METHODS: Circulating EPCs isolated from peripheral blood samples from 383 children and adolescent cancer survivors diagnosed with acute lymphoblastic leukemia (ALL), lymphomas, or solid tumors (ST) were quantified 1, 3, and more than 3 years after treatment completion using flow cytometry. Their levels were compared to 200 healthy controls, and multivariate logistic regression analysis was applied to seek correlations with metabolic disorders, including hypertension, obesity, hyperglycemia, and dyslipidemia.

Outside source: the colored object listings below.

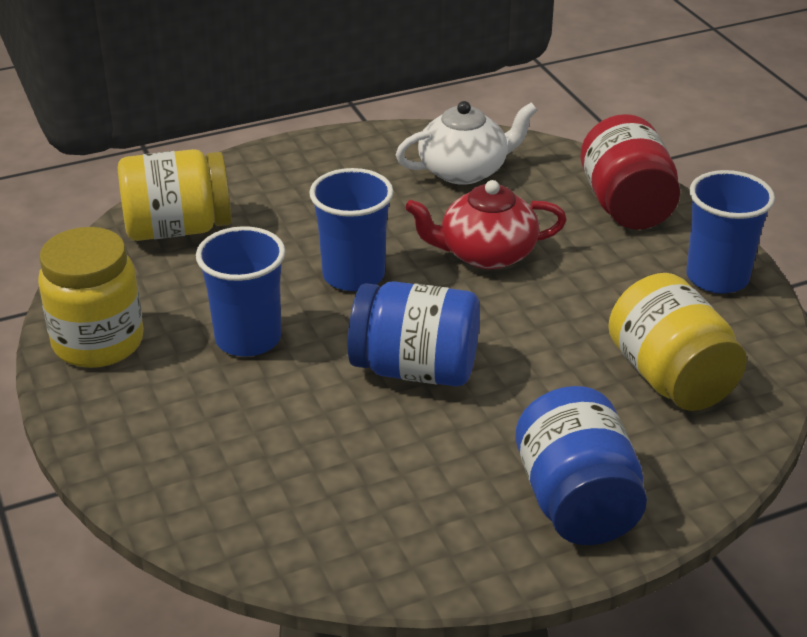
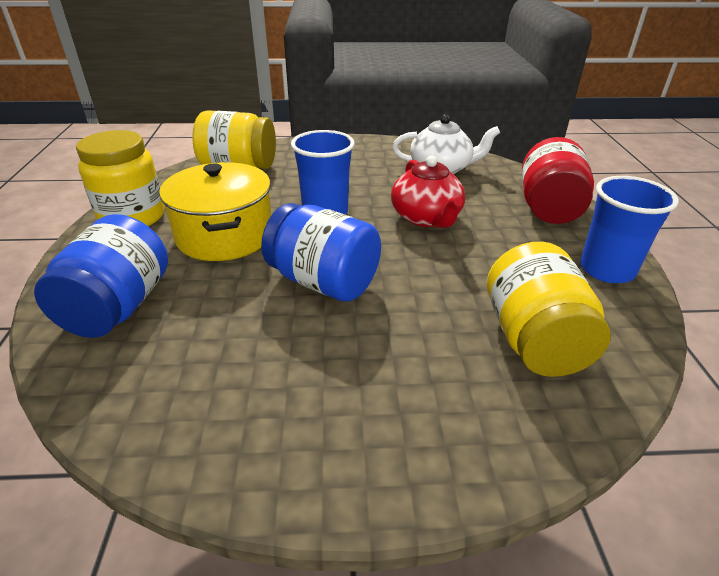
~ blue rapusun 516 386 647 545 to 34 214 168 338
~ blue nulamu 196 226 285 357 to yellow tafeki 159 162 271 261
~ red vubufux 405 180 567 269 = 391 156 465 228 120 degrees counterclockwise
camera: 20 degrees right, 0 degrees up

RESULTS: The levels of CD34+/CD133+/VEGFR+ and CD34+/VEGFR+ cEPCs were significantly higher in children treated for solid tumors and lymphomas compared to the ALL group. Compared to controls, both cEPCs populations were found to be increased in patients treated for ST (CD34+/CD133+/VEGFR+, p = 0.0049; CD34+/VEGFR+, p = 0.0001). Declining trends of CD34+/VEGFR+ and CD34+/CD133+/VEGFR+ levels were observed in patients treated for solid tumors and lymphomas during the first 3 years after treatment, while an increasing trend was observed in ALL patients (p = 0.01). Three years after treatment completion, all groups had cEPC levels comparable to the control group. By multivariate regression analysis, no significant differences were observed in children with metabolic disorders, including hypertension, obesity, hyperglycemia, and dyslipidemia.
CONCLUSION: Significant differences in cEPC levels were observed in childhood cancer survivors during the first year after treatment completion, which were comparable to healthy controls after 3 years post-treatment.
PMID:40350548 | DOI:10.1002/pbc.31771